Experience with many schemas vs many databases

Started by undisclosed userover 16 years ago14 messagesgeneral
Jump to latest
#1undisclosed user
lovetodrinkpepsi@gmail.com

Hello everyone,

I have hit a wall on completing a solution I am working on. Originally, the
app used a db per user (on MyIsam)....the solution did not fair so well in
reliability and performance. I have been increasingly interested in Postgres
lately.

Currently, I have about 30-35k users/databases. The general table layout is
the same....only the data is different. I don't need to share data across
databases. Very similar to a multi-tenant design.

Here are a few questions I have:

1. Could postgres support this many DBs? Are there any weird things that
happen when the postgres is used this way?
2. Is the schema method better? Performance, maintainability, backups,
vacuum? Weird issues?

Any incite is greatly appreciated.

Thanks.
Frank

#2John R Pierce
pierce@hogranch.com
In reply to: undisclosed user (#1)
Re: Experience with many schemas vs many databases

undisclosed user wrote:

Hello everyone,

I have hit a wall on completing a solution I am working on.
Originally, the app used a db per user (on MyIsam)....the solution did
not fair so well in reliability and performance. I have been
increasingly interested in Postgres lately.

Currently, I have about 30-35k users/databases. The general table
layout is the same....only the data is different.
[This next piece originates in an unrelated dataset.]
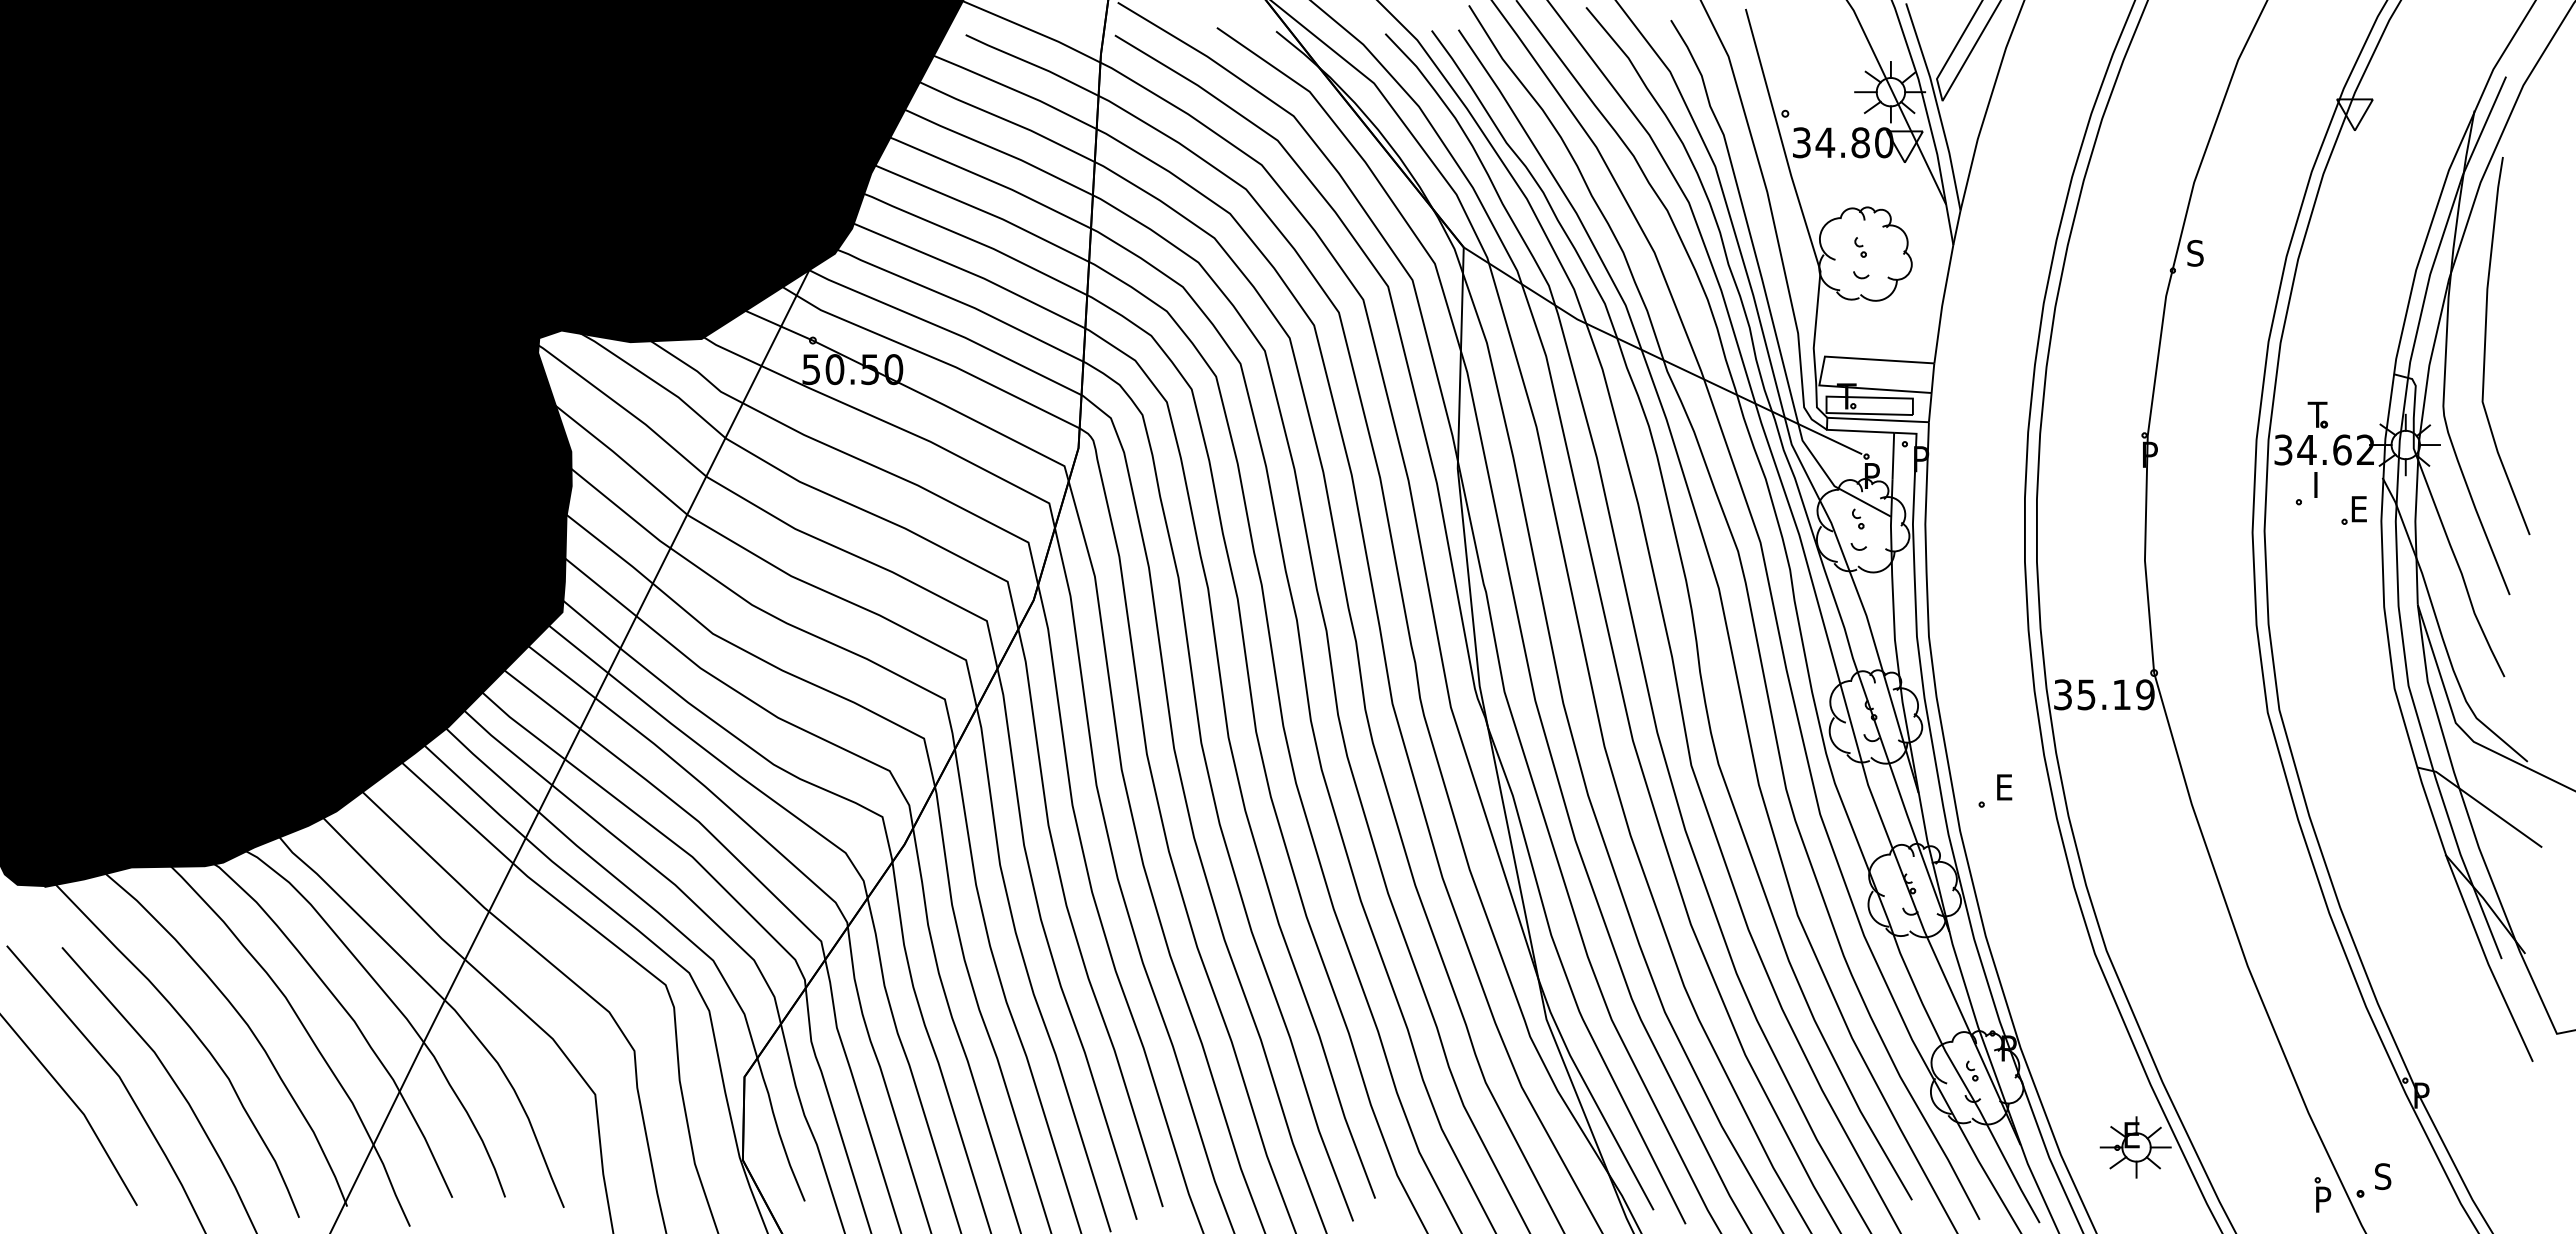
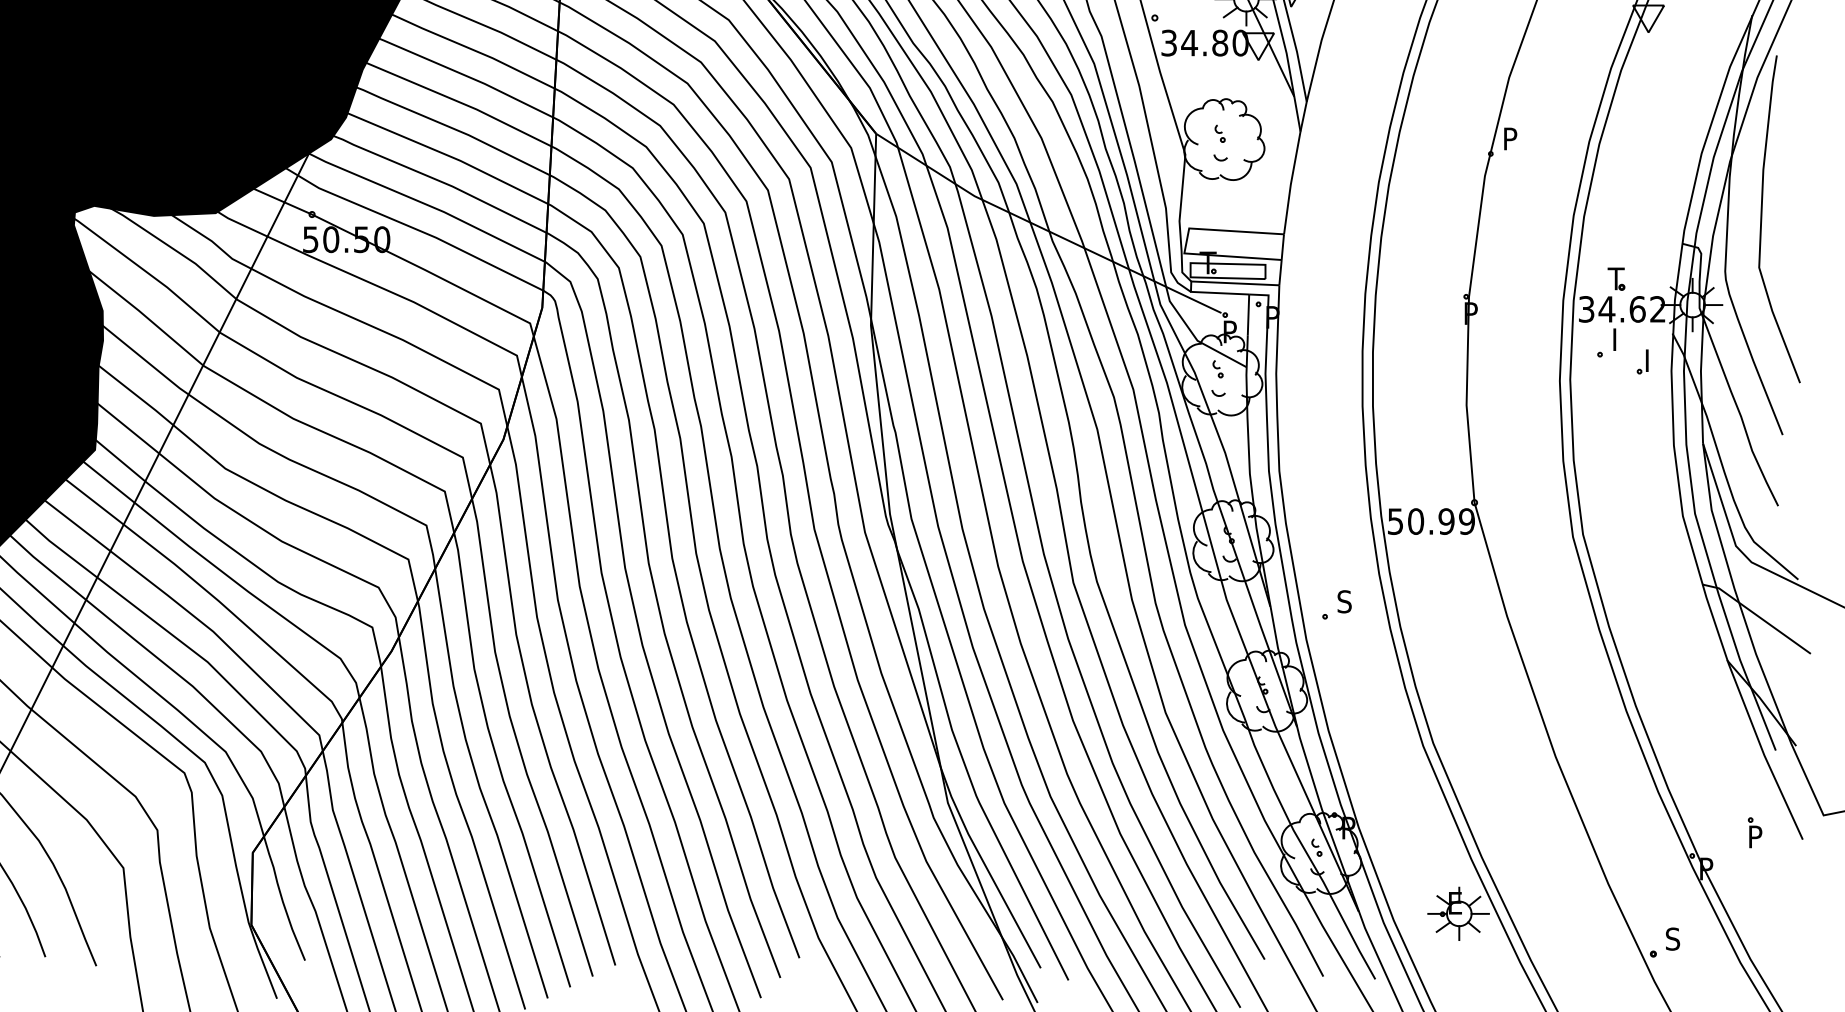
text: (2195, 253) -> (1510, 139), S -> P
text: (2360, 509) -> (1653, 360), E -> I
text: (2092, 694) -> (1421, 521), 35.19 -> 50.99
text: (2004, 787) -> (1344, 601), E -> S
part: (2322, 1194) -> (1754, 832), moved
I don't need to
share data across databases. Very similar to a multi-tenant design.

35000 users with separate databases isn't going to scale well on ANY
conventional system I'm familiar with

#3Johan Nel
johan.nel@xsinet.co.za
In reply to: undisclosed user (#1)
Re: Experience with many schemas vs many databases

undisclosed user wrote:

I have hit a wall on completing a solution I am working on. Originally,
the app used a db per user (on MyIsam)....the solution did not fair so
well in reliability and performance. I have been increasingly interested
in Postgres lately.

Currently, I have about 30-35k users/databases. The general table layout
is the same....only the data is different. I don't need to share data
across databases. Very similar to a multi-tenant design.

Here are a few questions I have:

1. Could postgres support this many DBs? Are there any weird things that
happen when the postgres is used this way?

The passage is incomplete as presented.